In the context of Medicare Advantage (“MA”) reform initiatives, we previously addressed the Centers for Medicare & Medicaid Services’ (“CMS”) December 27, 2022 proposal to amend its regulations set forth at 42 C.F.R. § 401.305(a) regarding the standard for an “identified overpayment” under Medicare Parts A–D, to align such regulations with section 1128J(d)(4)(A) of the Social Security Act, which incorporates by reference the “knowledge” standard from the Federal False Claims Act (“FCA”) (the “2022 Proposed Rule”). The 2022 Proposed Rule specifically proposes removing the currently existing “reasonable diligence” standard and, instead, adopting the FCA’s definition of “knowing” and “knowingly” as set forth in the FCA, 31 U.S.C. § 3729(b)(1)(A). Aside from a notable omission in the 2024 MA and Part D final rule, the public had been anxiously awaiting any update from CMS about its proposed amendments set forth in the 2022 Proposed Rule—until recently.

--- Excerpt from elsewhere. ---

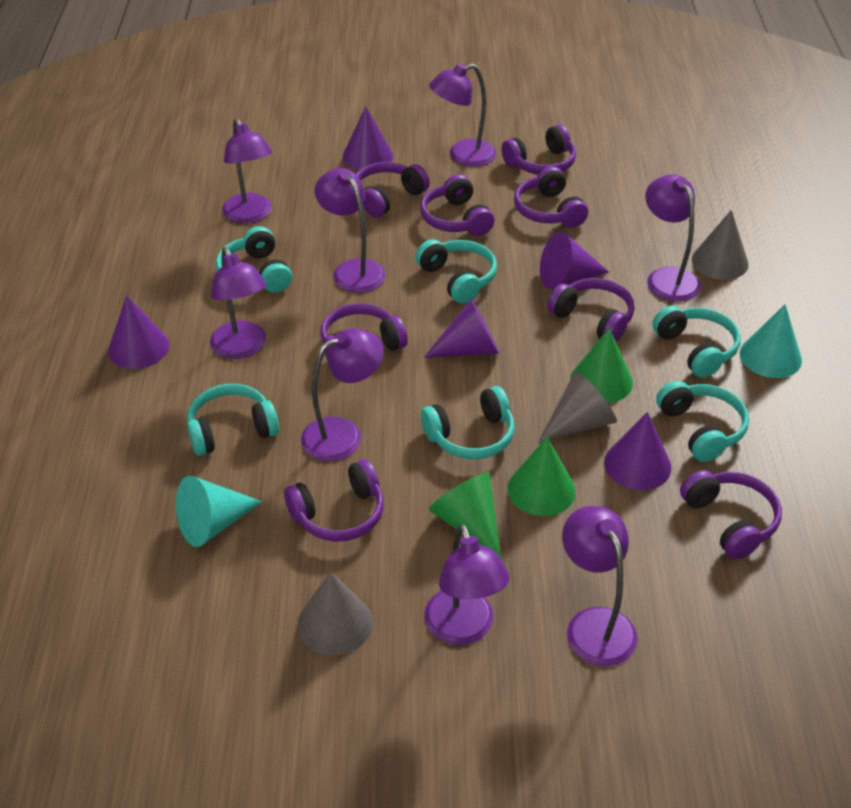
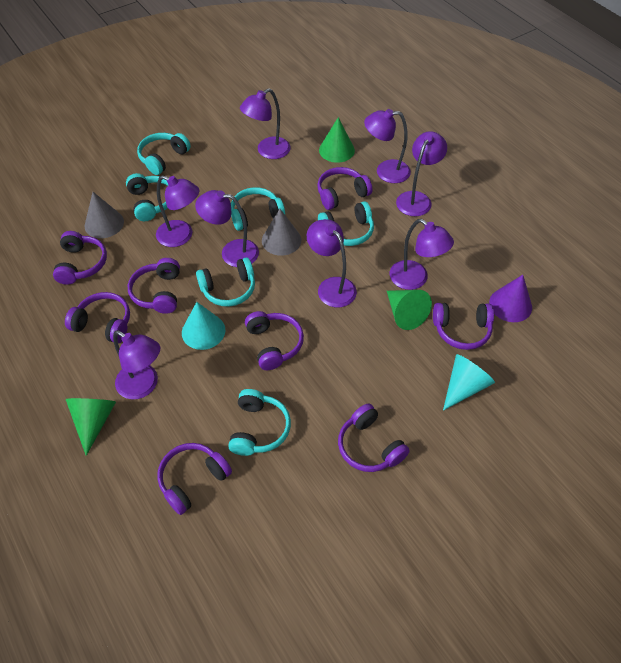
grey cone: 3 -> 2
purple cone: 5 -> 1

On July 10, 2024, in connection with its calendar year 2025 physician fee schedule publication, CMS issued a proposed rule that included, not only retaining its amendment proposals set forth in the 2022 Proposed Rule (discussed above), but also an additional proposal to amend its regulations set forth at 42 C.F.R. § 401.305(b) regarding the deadline for reporting and returning overpayments (the “2024 Proposed Rule”). We note that, as with the 2022 Proposed Rule, the proposals set forth in the 2024 Proposed Rule affect Medicare Part A–D, even though they are couched in the physician fee schedule publication. In the 2024 Proposed Rule, CMS proposes to add a new subsection that specifies the circumstances under which the deadline for reporting and returning overpayments would be suspended to allow time for an investigation and calculation of overpayments. As proposed, the new subsection would suspend the 60-day deadline for returning overpayments (or continue the suspension following the completion of a timely, good-faith investigation) when the following occurs:

  1. A person has identified an overpayment but has not yet completed a good-faith investigation to determine the existence of related overpayments that may arise from the same or similar cause or reason as the initially identified overpayment; and
  2. The person conducts a timely, good-faith investigation to determine whether related overpayments exist.

In such case, the obligation to return the initially identified overpayment and related payments will remain suspended until the earlier of the date that:

  1. The investigation of related overpayments has concluded and the aggregate amount of the initially identified overpayments and related overpayments is calculated; or
  2. Is 180 days after the date on which the identified overpayment was identified.

According to CMS, this amendment proposal responds to many of the comments it received relating to the 2022 Overpayment Rule’s proposal to remove a perceived six-month time period to investigate all overpayments that was referenced in an example set forth in the 2016 preamble creating the currently existing regulation. As explained by CMS in the 2024 Proposed Rule: The 2022 Proposed Rule “was silent on this [latter] point and did not remove this time period to investigate overpayments. We understand the importance of allowing time to investigate and calculate overpayments. Therefore, we propose to codify this allowance into regulation proposed at [§] 401.30(b)(3)(ii).”

Takeaways

As is evident by the 2024 Proposed Rule, CMS continues to recognize and reinforce the value of suspending the deadline for returning overpayments from self-disclosing parties to CMS pursuant to its Voluntary Self-Referral Disclosure Protocol and to the Office of Inspector General pursuant to its Health Care Fraud Self Disclosure Protocol. Additionally, CMS acknowledges the amount of time potentially needed to investigate and, ultimately, to identify any overpayments to be reported and returned. However, the suspension of the requirements are only allowable pursuant to a good-faith investigation. Although CMS has yet to define or explain what it means by good-faith, one can likely presume a common sense, diligent approach to such an investigation as being sufficient.

CMS is soliciting comments to the 2024 Proposed Rule until 5 p.m. on September 9, 2024. Proskauer will continue to monitor for developments in the interim.